私が黒塗りの後ろに車を着けると、ユハは少し嫌そうに眉をひそめ、眼鏡の位置を直した。
「ああ、今日連れてるのは女の子じゃないから安心して。新人のトーマよ」
後部座席から出てくるのが男だと確認したユハは、途端にホッとしたように表情筋を緩めた。こないだの集団抗議が相当こたえたらしい。揉め事厄介事の嫌いな彼は、最近うちの女性隊員達を避けているのだ。
「パトロールの説明かい? 僕のところもだ。新入隊員のマッケンロー君」
「本日付で第10部隊隊員となりました、マッケンローと申します! よろしくお願いします!」
ユハの紹介で、新人のマッケンローはビシッと敬礼した。マッチョでいかにも上下関係きっちり守ります的な雰囲気だ。
「ほらトーマ、あなたも……」
あちらとは逆に、うちのトーマはポケットに手を突っ込んだまま立っているもんだから、私は横から肘で突いて催促した。
「……はいどーも、トウマです」
「こらっ、何その言い方!」
さっきの制裁でボタンの千切れた上着の前をダランと開けたトーマの緩い緩い挨拶。それを見て脱力したユハの眼鏡がまたずれてしまったじゃないか。しかもマッケンローの真似をしたのか、これまた緩~く敬礼もどきなんぞするものだから、私は恥ずかしくて顔から火が出そうだ。
「き、君なら第11部隊でもやっていけそうだね……」
ユハがそう言って眼鏡を直しつつフォローすると、トーマは肩をすくめた。
「そうですか? 既に心が折れそうなんですがね」
いけいけしゃあしゃあと、何言ってんだか。遠い目なんかして、白々しい。
「第10部隊は男所帯だからね、むさ苦しいけど、そっちは花がたくさんいるじゃないか」
「いえ、こちらはむさ苦しさ通り越して、息苦しいですよ。破廉恥な格好した集団にボコられるのは」
「ええええ?」
ユハが信じられないと言った顔で私を見た。
「カシェリー君、こないだ僕のとこの隊員がそっちの車を"頭悪そうなピンクだな"って言っただけで、乙女心が傷付けられただのセクハラだの言ってきたけど、宿舎内で破廉恥な格好をしているとはどういうことだい?」
うーん、やっぱりあの脅しには少々無理があったか。残念。
「宿舎内の自由時間にどんな格好をしていてもいいじゃない。それで外に出るわけじゃなし。女は見えない所でもオシャレするの。乙女心が分かってないわね」
「見えない? 丸見……ぃって!」
トーマがまた余計な事を言いそうになったから、とりあえず足を踏んで黙らせた。
「じ、じゃあこっちはまだパトロール終わってないから行くわ」
私はユハが首を傾げている隙に、トーマを後部座席へ押し込み、車を発進させた。
「精神的苦痛とセクハラで脅して、ペナルティを逃れたんですね?」
「うぅっ、あなた変なところでまともなこと言うのね……」
「……どーいう意味ですか。俺はいつでもまともです」
「バズーカ持ち込む人に言われたくないわ」
運転しながら言い争っていると、前方に止まっている車の陰で、何やらこそこそしている人影を発見した。私の取締隊としての勘が、怪しさ満点! と反応する。

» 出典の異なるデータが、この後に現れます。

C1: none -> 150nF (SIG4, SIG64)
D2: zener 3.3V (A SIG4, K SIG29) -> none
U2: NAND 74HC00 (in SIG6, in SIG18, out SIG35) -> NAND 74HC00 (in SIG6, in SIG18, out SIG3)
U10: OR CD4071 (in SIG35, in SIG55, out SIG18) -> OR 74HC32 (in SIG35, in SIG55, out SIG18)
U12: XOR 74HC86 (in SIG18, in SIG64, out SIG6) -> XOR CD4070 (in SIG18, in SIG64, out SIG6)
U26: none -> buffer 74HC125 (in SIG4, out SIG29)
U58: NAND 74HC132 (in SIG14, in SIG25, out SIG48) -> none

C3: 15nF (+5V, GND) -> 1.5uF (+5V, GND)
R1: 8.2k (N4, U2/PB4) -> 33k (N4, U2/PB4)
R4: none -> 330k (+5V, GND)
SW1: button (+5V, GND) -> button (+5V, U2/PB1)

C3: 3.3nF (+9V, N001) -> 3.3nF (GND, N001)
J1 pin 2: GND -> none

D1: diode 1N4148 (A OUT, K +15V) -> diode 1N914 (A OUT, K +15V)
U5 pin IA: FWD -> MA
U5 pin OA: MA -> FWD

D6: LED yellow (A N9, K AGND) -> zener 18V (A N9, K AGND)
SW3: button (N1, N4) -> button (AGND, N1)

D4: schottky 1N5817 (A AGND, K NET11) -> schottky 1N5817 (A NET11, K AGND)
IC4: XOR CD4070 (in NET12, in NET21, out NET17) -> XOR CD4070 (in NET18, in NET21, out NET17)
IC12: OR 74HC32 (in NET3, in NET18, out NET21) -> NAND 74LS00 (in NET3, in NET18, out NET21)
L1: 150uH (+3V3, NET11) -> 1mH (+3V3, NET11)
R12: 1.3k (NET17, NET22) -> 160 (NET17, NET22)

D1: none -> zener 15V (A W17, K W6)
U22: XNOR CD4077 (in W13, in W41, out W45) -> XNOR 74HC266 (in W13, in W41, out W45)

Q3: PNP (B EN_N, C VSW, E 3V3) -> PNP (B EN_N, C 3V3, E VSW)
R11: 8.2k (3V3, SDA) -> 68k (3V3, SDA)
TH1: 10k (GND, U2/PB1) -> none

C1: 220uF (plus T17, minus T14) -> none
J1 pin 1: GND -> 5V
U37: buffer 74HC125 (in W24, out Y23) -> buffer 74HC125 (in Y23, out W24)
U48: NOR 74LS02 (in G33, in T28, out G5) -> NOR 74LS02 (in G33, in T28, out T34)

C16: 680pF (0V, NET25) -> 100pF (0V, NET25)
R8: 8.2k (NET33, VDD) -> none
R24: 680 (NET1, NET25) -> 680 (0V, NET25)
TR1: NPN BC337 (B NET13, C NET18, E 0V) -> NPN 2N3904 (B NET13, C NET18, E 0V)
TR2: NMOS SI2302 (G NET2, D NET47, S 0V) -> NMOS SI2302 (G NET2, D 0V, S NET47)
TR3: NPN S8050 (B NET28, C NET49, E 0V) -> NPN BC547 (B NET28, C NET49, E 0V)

とは言えピンクのパトロールカーは目立つから、少し離れたところに停め、車を降りた。
「トーマ、あなたはここで待ってて」
バズーカを持って降りようとしていたトーマを制す。
「え? 何でですか?」
「馬鹿! こっそり違法行為を確認して現行犯で押さえるのに、そんなでかい武器持ってたら隠れられないでしょ!」
私が至極当たり前なことを言うと、トーマは不満げに渋々車へ戻った。
まったく、問題児な上に天然とか、勘弁してほしい。